Tufekci also introduced the reader to ex-Google engineer Guillaume Chaslot who was dismissed in 2013 for cited poor performance yet he maintained the real reason was that he pushed too hard for changes in how the company handles such issues.
It is Chaslot who later helps the Wall Street Journal to conduct an investigation of YouTube content. The result found that the platform often “fed far-right or far-left videos to users who watched relatively mainstream news sources,” and that such extremist tendencies were evident with a wide variety of material.
It is possible that YouTube’s recommender algorithm has a bias toward inflammatory content. Chaslot’s experiment discovered that whether you started with a pro-Clinton or pro-Trump video on YouTube, you were many times more likely to end up with a pro-Trump video recommended.

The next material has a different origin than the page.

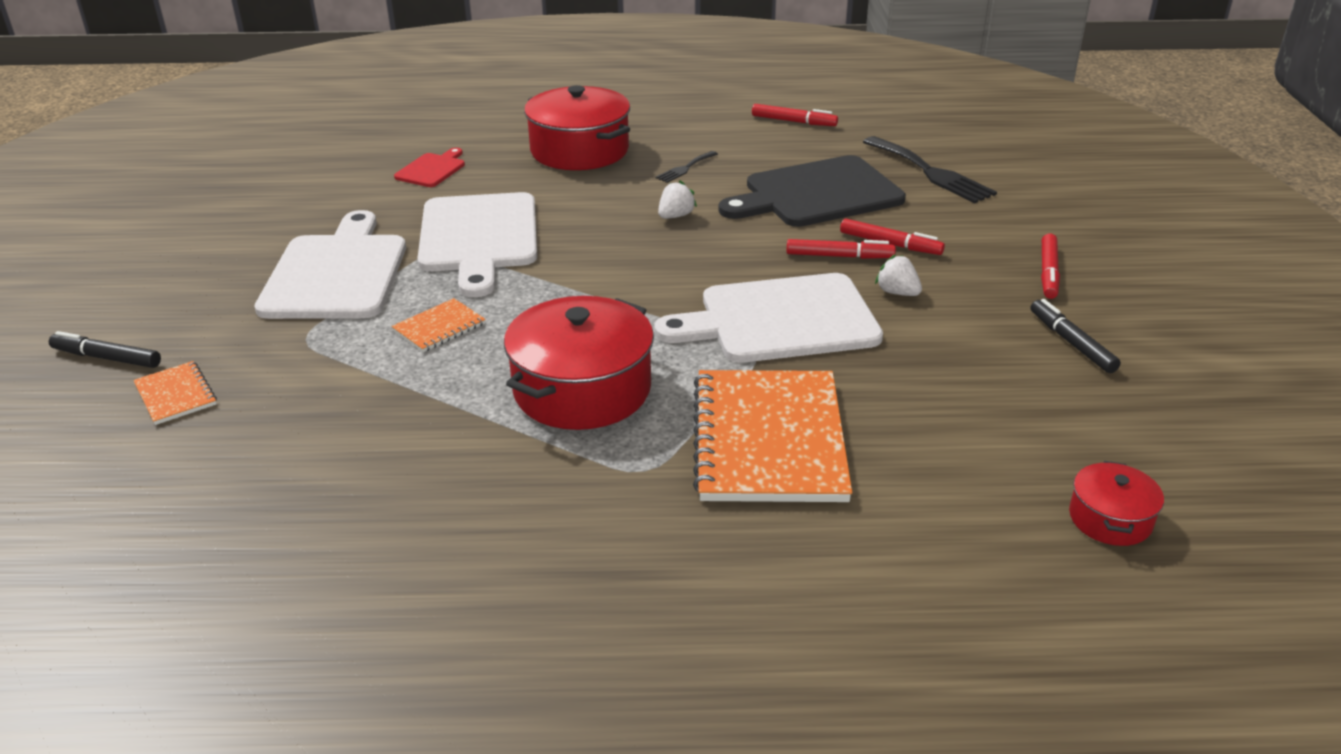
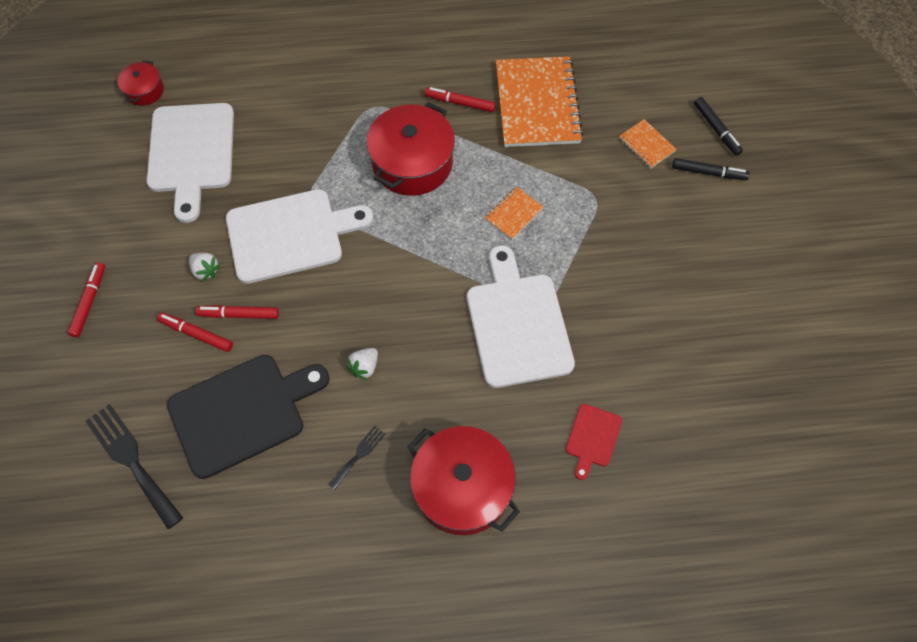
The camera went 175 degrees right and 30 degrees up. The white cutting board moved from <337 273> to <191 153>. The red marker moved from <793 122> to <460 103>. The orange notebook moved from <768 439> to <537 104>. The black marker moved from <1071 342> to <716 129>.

In short, what we are witnessing is the computational exploitation of a natural human desire, to dig deeper, find secrets that engage us, which eventually leads us to a rabbit hole of extremism, while Google racks up the ad sales.
This situation is dangerous given how many people, especially young people, turn to YouTube for information. This state of affairs is unacceptable but not inevitable. Tufekci concludes with “There is no reason to let a company make so much money while potentially helping to radicalize billions of people, reaping the financial benefits while asking society to bear so many of the costs.”
Said and done.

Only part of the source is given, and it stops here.